Howard Hughes Medical Institute, UC Santa Cruz, CA, USA.
Bioinformatics. 2010 Jun 15;26(12):i237-45. doi: 10.1093/bioinformatics/btq182.
High-throughput data is providing a comprehensive view of the molecular changes in cancer tissues. New technologies allow for the simultaneous genome-wide assay of the state of genome copy number variation, gene expression, DNA methylation and epigenetics of tumor samples and cancer cell lines. Analyses of current data sets find that genetic alterations between patients can differ but often involve common pathways. It is therefore critical to identify relevant pathways involved in cancer progression and detect how they are altered in different patients.

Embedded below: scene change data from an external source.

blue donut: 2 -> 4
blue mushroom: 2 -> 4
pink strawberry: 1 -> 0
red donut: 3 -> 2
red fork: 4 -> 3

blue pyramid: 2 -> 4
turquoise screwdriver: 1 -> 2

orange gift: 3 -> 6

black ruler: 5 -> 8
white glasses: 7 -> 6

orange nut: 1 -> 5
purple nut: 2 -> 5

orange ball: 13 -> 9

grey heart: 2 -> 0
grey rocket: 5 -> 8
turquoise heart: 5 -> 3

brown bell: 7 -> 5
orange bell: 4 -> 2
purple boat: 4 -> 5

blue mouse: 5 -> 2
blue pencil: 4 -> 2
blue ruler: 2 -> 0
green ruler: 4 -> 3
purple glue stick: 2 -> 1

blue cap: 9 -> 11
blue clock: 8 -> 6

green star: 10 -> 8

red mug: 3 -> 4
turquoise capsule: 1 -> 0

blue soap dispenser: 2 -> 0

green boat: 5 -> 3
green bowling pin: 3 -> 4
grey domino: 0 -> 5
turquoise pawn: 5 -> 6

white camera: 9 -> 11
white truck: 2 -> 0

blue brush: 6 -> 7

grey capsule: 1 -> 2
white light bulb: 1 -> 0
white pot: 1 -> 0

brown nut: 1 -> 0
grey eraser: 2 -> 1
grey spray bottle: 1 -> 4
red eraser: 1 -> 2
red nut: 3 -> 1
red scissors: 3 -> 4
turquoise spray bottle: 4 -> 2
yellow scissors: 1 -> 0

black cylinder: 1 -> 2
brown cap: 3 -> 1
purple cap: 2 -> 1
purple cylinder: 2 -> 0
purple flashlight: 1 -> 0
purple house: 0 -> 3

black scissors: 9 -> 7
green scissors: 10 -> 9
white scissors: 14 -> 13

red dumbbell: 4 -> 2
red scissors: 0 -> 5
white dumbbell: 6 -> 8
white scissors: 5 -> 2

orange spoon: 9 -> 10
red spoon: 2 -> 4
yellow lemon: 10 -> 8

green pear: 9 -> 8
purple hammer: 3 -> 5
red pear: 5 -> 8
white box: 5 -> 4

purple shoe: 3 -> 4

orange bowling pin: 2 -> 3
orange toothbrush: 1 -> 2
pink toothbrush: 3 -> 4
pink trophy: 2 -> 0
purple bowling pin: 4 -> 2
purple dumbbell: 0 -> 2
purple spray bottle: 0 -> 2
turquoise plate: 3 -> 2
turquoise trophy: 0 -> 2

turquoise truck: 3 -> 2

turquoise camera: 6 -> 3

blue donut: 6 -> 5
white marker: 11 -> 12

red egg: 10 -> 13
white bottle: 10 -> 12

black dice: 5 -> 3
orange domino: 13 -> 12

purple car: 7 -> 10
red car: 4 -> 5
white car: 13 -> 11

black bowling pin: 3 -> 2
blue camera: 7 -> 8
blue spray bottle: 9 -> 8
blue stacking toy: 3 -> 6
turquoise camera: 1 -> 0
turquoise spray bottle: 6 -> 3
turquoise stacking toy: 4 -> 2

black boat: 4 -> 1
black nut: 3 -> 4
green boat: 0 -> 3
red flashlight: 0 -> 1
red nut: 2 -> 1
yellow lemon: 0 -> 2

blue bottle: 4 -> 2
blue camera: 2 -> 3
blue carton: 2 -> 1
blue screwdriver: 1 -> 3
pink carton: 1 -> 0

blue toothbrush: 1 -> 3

We present a novel method for inferring patient-specific genetic activities incorporating curated pathway interactions among genes. A gene is modeled by a factor graph as a set of interconnected variables encoding the expression and known activity of a gene and its products, allowing the incorporation of many types of omic data as evidence. The method predicts the degree to which a pathway's activities (e.g. internal gene states, interactions or high-level 'outputs') are altered in the patient using probabilistic inference. Compared with a competing pathway activity inference approach called SPIA, our method identifies altered activities in cancer-related pathways with fewer false-positives in both a glioblastoma multiform (GBM) and a breast cancer dataset. PARADIGM identified consistent pathway-level activities for subsets of the GBM patients that are overlooked when genes are considered in isolation. Further, grouping GBM patients based on their significant pathway perturbations divides them into clinically-relevant subgroups having significantly different survival outcomes. These findings suggest that therapeutics might be chosen that target genes at critical points in the commonly perturbed pathway(s) of a group of patients.
Source code available at http://sbenz.github.com/Paradigm,.
Supplementary data are available at Bioinformatics online.
高通量数据为我们提供了癌症组织中分子变化的全面视图。新技术允许同时对肿瘤样本和癌细胞系的基因组拷贝数变异、基因表达、DNA 甲基化和表观遗传学进行全基因组分析。对当前数据集的分析发现,患者之间的遗传改变可能不同,但通常涉及共同途径。因此,确定涉及癌症进展的相关途径并检测它们在不同患者中的变化方式至关重要。
我们提出了一种新的方法,用于推断患者特异性遗传活性,方法是整合基因之间经过精心整理的途径相互作用。通过因子图对基因进行建模,作为一组相互连接的变量,这些变量编码基因及其产物的表达和已知活性,允许将许多类型的组学数据作为证据纳入其中。该方法使用概率推理来预测患者中途径活性(例如内部基因状态、相互作用或高级“输出”)改变的程度。与一种称为 SPIA 的竞争途径活性推断方法相比,我们的方法在胶质母细胞瘤多形性(GBM)和乳腺癌数据集两者中都具有更少的假阳性,从而识别出与癌症相关的途径中的改变活性。PARADIGM 确定了 GBM 患者亚组的一致的途径级活动,而当单独考虑基因时,这些活动往往会被忽略。此外,根据患者的显著途径扰动将 GBM 患者分组,将他们分为具有显著不同生存结果的临床相关亚组。这些发现表明,针对一组患者中共同扰动途径(s)的关键节点的治疗方法可能会被选择。
可在 http://sbenz.github.com/Paradigm 上获得源代码。
补充数据可在生物信息学在线获得。